Im Ostteil Berlins wurde 1980 das Denkmal Friedrich des Großen an seinem historischen Standort Unter den Linden wieder aufgestellt und 1981 wurde im Westteil unmittelbar an der Mauer im Martin-Gropius-Bau die große Preußenausstellung eröffnet. Auch die Gründung des Deutschen Historischen Museums ist vor dem Hintergrund des damals allgemeinen Interesses an der deutschen Geschichte zu sehen.

Doch gleichzeitig wurde die nie ausgeblendete Frage, wie es zur Katastrophe von 1933 bis 45, insbesondere des Holocaust, hatte kommen können, immer dringlicher gestellt.

Geschichtswerkstätten fanden sich zusammen und Gedenkstätten wurden gegründet. Nur vor dem Hintergrund dieser allgemein anerkannten, oft kontrovers geführten und breiten Vergangenheitsaufarbeitung ist zu verstehen, dass nach der Wende Berlin international Zustimmung und Anerkennung als Hauptstadt eines wiedervereinigten Deutschlands fand.
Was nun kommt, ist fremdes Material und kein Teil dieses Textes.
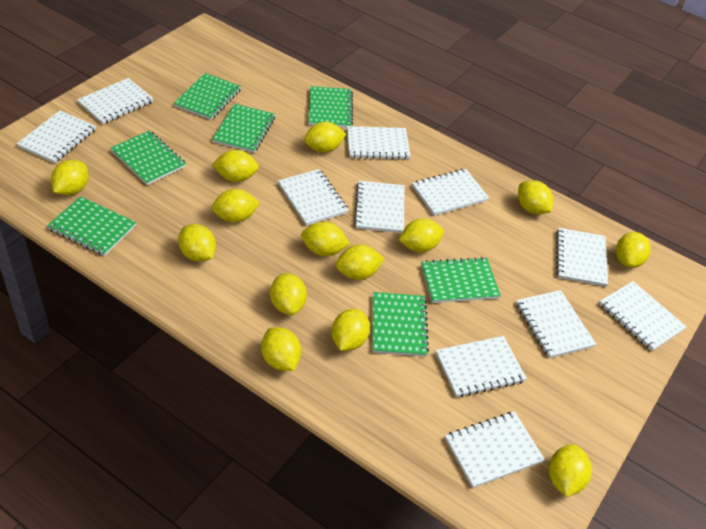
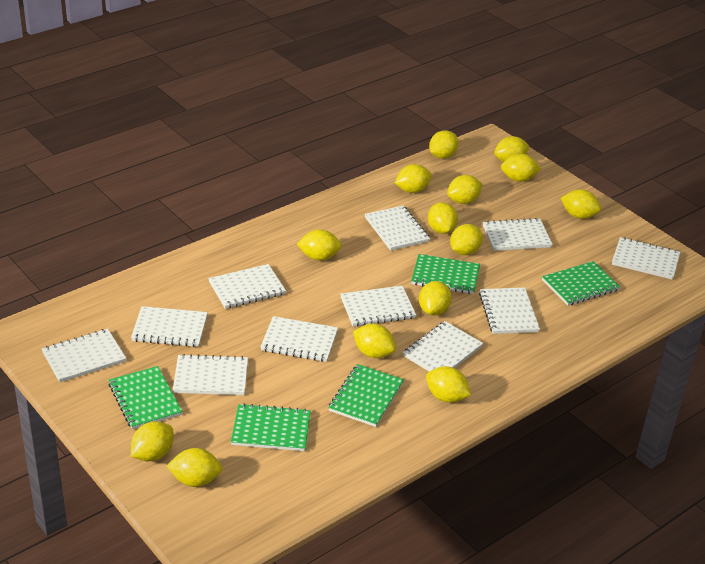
green notebook: 7 -> 5

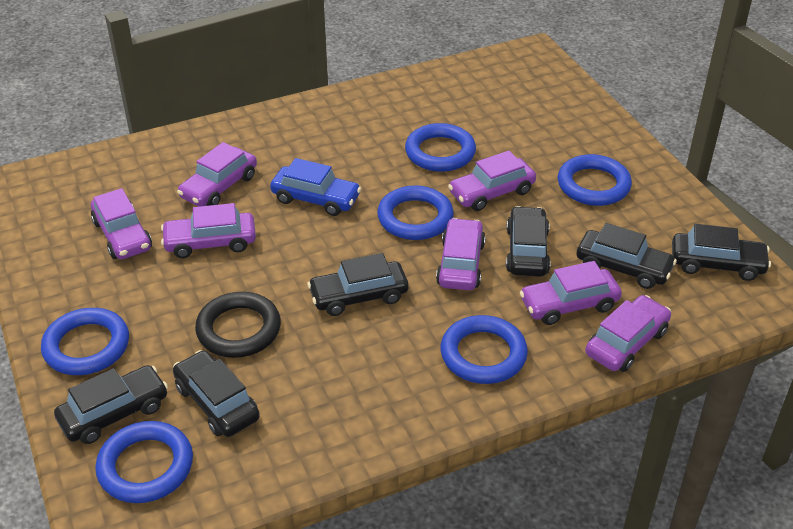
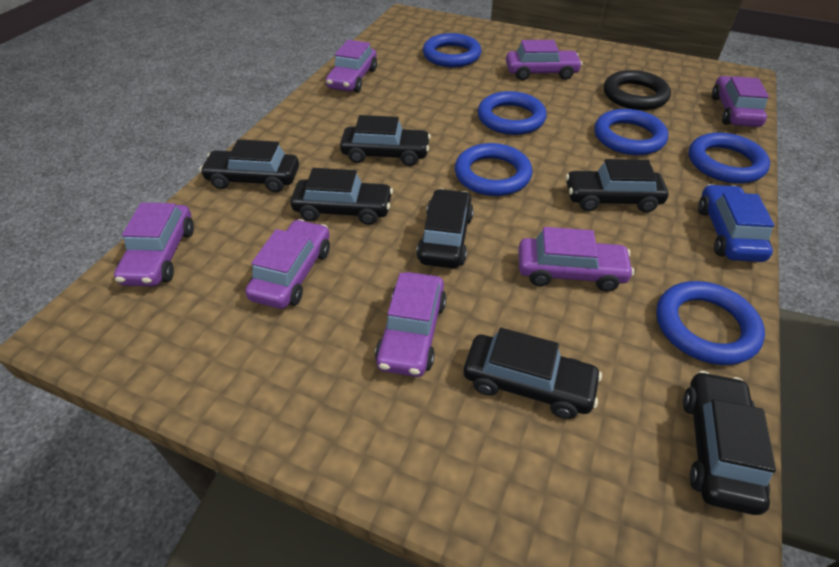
black car: 6 -> 7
Doch geschichtliche Entwicklungen sind nicht durch die Konzentration auf nur eine Epoche und durch die aus dem Zivilisationsbruch des Zweiten Weltkriegs und des Holocaust gezogenen Lehren zu verstehen.

Geschichtsbilder sind immer auch Geschichtskonstruktionen, bei denen der jeweilige Zeitgeist mitregiert. Heute spüren wir, dass ohne eine vertiefte Kenntnis der Vergangenheit und ohne ein Bewusstsein für das eigene Herkommen der Gegenwart und dem eigen politischen Handeln die Grundlage fehlt.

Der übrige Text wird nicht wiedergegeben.